A few summers ago my younger cousin visited from Belfast and, out on a hot Thursday near London Bridge, said ‘I think if I could have a job where my colleagues go to the pub after work like that, I reckon that’s the dream.’ I laughed, because it seemed so realisable a dream, but in this last hot week I have thought – it is the dream.
Thanks so much everyone for bringing PL past two-hundred subscribers. I am really really thrilled.
I had marked that breaching it this Friday would mean the second hundred had come in half the time of the first. In the end it came on Thursday. If the period keeps halving, we’ll have the fabled five-hundred in early August. And the entire human race two weeks after that.

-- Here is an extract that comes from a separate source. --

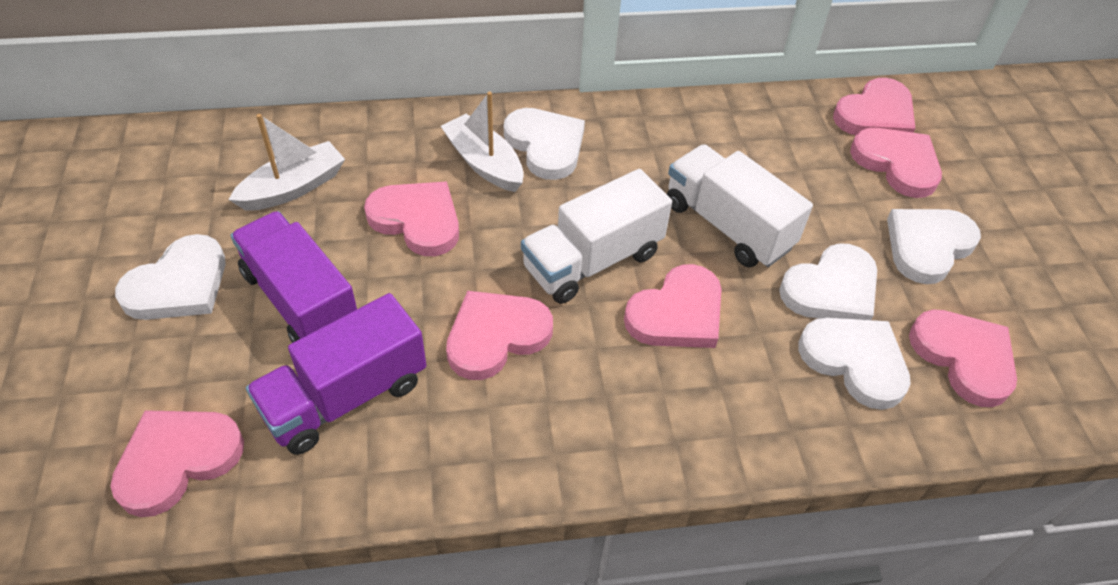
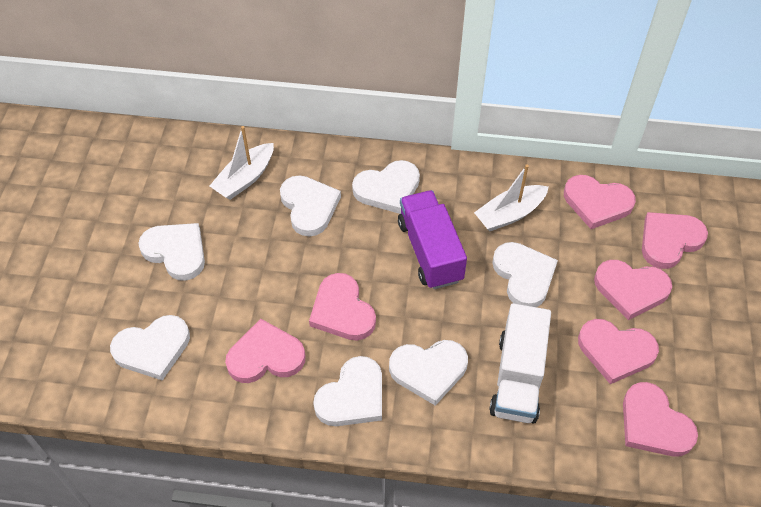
purple truck: 2 -> 1
white heart: 5 -> 7
white truck: 2 -> 1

The timing is especially good because next week, with the International Booker 2025, my coolest gunslinging literateur enfant terrible anecdote, from the International Booker 2024, will expire – so thank you, new subscribers, for everything, and for justifying one last rehearsal of that glory, wherein I was blocked at the door from interviewing last year’s winner, and escorted out before my coffee had even arrived.
Coffee was in fact part of in the offending review. In one scene a character, initially nervous, warmed to another. That thawing was articulated by a progression of moka-pot mannerisms. First: “I’ll have my coffee black, without sugar, that way he’ll take me seriously.” More comfortable: “Nineteen, she says, and dips a sugar cube in her black coffee after all.” Yet more relaxed: “What makes you so sure, she says, and now helps herself to cream as well.”
What gauche scaffold! So amateur. Such devices may well structure an early draft, but they have to come out before publication. Your detail should stand on its own. There is that street performance you see on the Southbank, where four people sit in chairs, each lies back on another’s knees, and they all stay up when the chairs are removed. ‘BONEY!’, I scrawled on drafts, ‘DE-BONE! FILLET!!!’
A few snatches from talking with others of last year’s nominees:
Itamar Vieira Junior with Crooked Plow “My idea is that to write this book I had to invite the reader into the landscape, so it was very important for me to get all the details perfect.” “She is also able to communicate and to speak in a way with her own body. Even if she doesn’t have a voice she is still able to speak.”
Selva Almada with Not a River “Because the novel is very short, the characters had to be very concentrated in their elements in order to represent everything I wanted them to represent. But at the same time I’m not keen for characters to be prototypes. So in themselves they can be very contradictory or include very different characteristics.”
You might have seen James by Percival Everett took the Pulitzer fiction prize this week. When it was nominated for the Booker in November, I found it “nicely written, if not memorably so”. One for the shelf, sure, but not one for the podium.
Some weeks ago we asked the Saturday Read crowd what contemporary novelist they expected would join the canon. This was the summary and response:
I know we drift on in imodium haze – all is constipation! And sorry. But that’s only because the much-promised ‘biggest ever piece’ got way bigger at the last minute! So that is exciting and not too far off. And the big readathon pieces will start to flower next week.
Great to run into those of you I met this week. Again, thank you everyone, and I hope you have a nice weekend.